Le jour de la cérémonie arriva. Les moines s’étaient regroupés devant le temple pour guetter l’arrivée de cet ermite mystérieux. Le voilà qui apparaît. C'est un vieil homme hirsute, à peine vêtu d'un bout de tissu d’une propreté plus que douteuse, grossièrement noué autour de ses hanches. Il a les yeux exorbités et l'air particulièrement revêche. Il s'avance en claudiquant au milieu des dignitaires revêtus de leurs plus beaux atours, pénètre sans dire un mot dans le temple et s'assoit à la place d'honneur qui lui est réservée.
La cérémonie débute, quand soudain le vieux maître se relève, ôte son pagne dégoûtant et le jette sur la tête du bouddha d'or. Tout le monde est sidéré. Devant l’aréopage de dignitaires offusqués, le vieux maître se rassoie comme si de rien n’était et reprend, entièrement nu, le cours de la cérémonie, qui se déroule ensuite sans la moindre anicroche.

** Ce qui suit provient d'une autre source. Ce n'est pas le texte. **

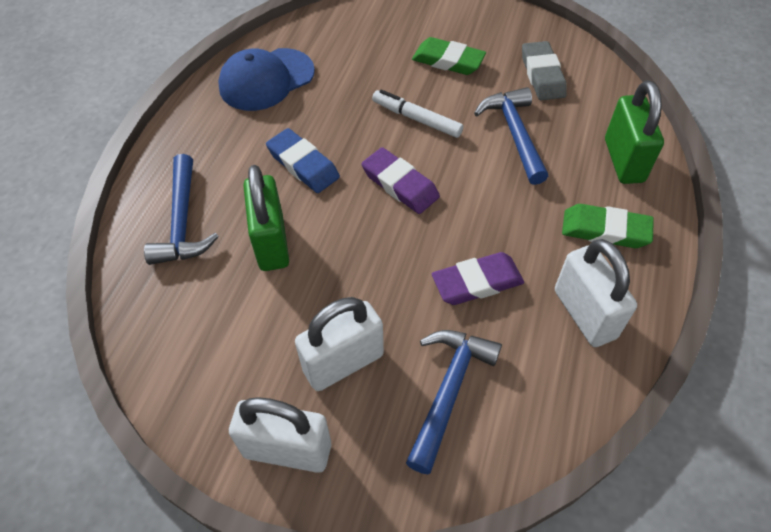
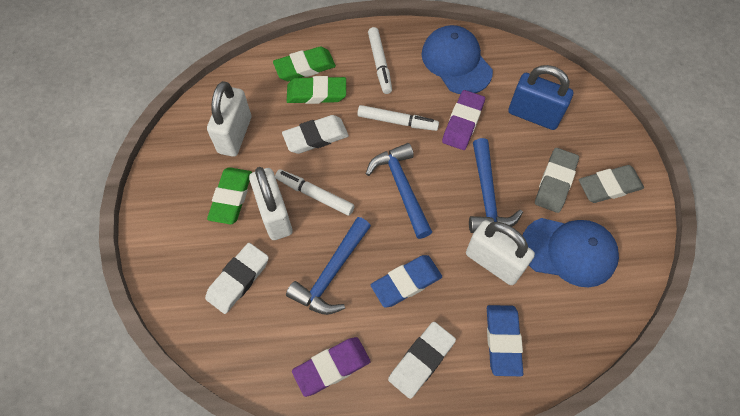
blue cap: 1 -> 2
blue eraser: 1 -> 2
blue padlock: 0 -> 1
green eraser: 2 -> 3
green padlock: 2 -> 0
grey eraser: 1 -> 2
white eraser: 0 -> 3
white marker: 1 -> 3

Bien sûr, à première vue, ce comportement outrageant parait similaire à la facétie de Doshin dévoilant le fait que Fa-Jong vénérait une illusion sous la forme de ce qu’il appelait « le bouddha ». Mais, ce qui me semble surtout important dans cette histoire, c'est que le vieil ermite ait mené la cérémonie d'une manière parfaite, comme lui seul était en mesure de le faire – c'est d'ailleurs la raison pour laquelle la communauté des moines désiraient tant qu'il la préside.
Si cette histoire ne contenait que l'aspect iconoclaste du « slip sale jeté à la tête du bouddha », je la trouverai moins subtile et par trop convenue. On pourrait aisément broder toutes sortes de commentaires lénifiants à son propos : l'important n'est pas dans la statue d'or, mais à l'intérieur de vous, ne vous attachez pas aux formes extérieures, le véritable trésor est en vous, etc.
Mais ce n’est pas exactement cela que nous enseigne le vieil ermite. Après avoir jeté sa culotte sale à la tête de la statue, plutôt que de renvoyer chacun pratiquer zazen dans sa cellule, il s’est évertué a respecter le rituel de la cérémonie jusque dans ses moindres détails – s’appliquant (j’en suis certain) à la réalisation de cette tâche avec une totale sincérité, le cœur ouvert, en totale adhésion avec la signification profonde de son office. C’est ce qui rend son geste iconoclaste si radical.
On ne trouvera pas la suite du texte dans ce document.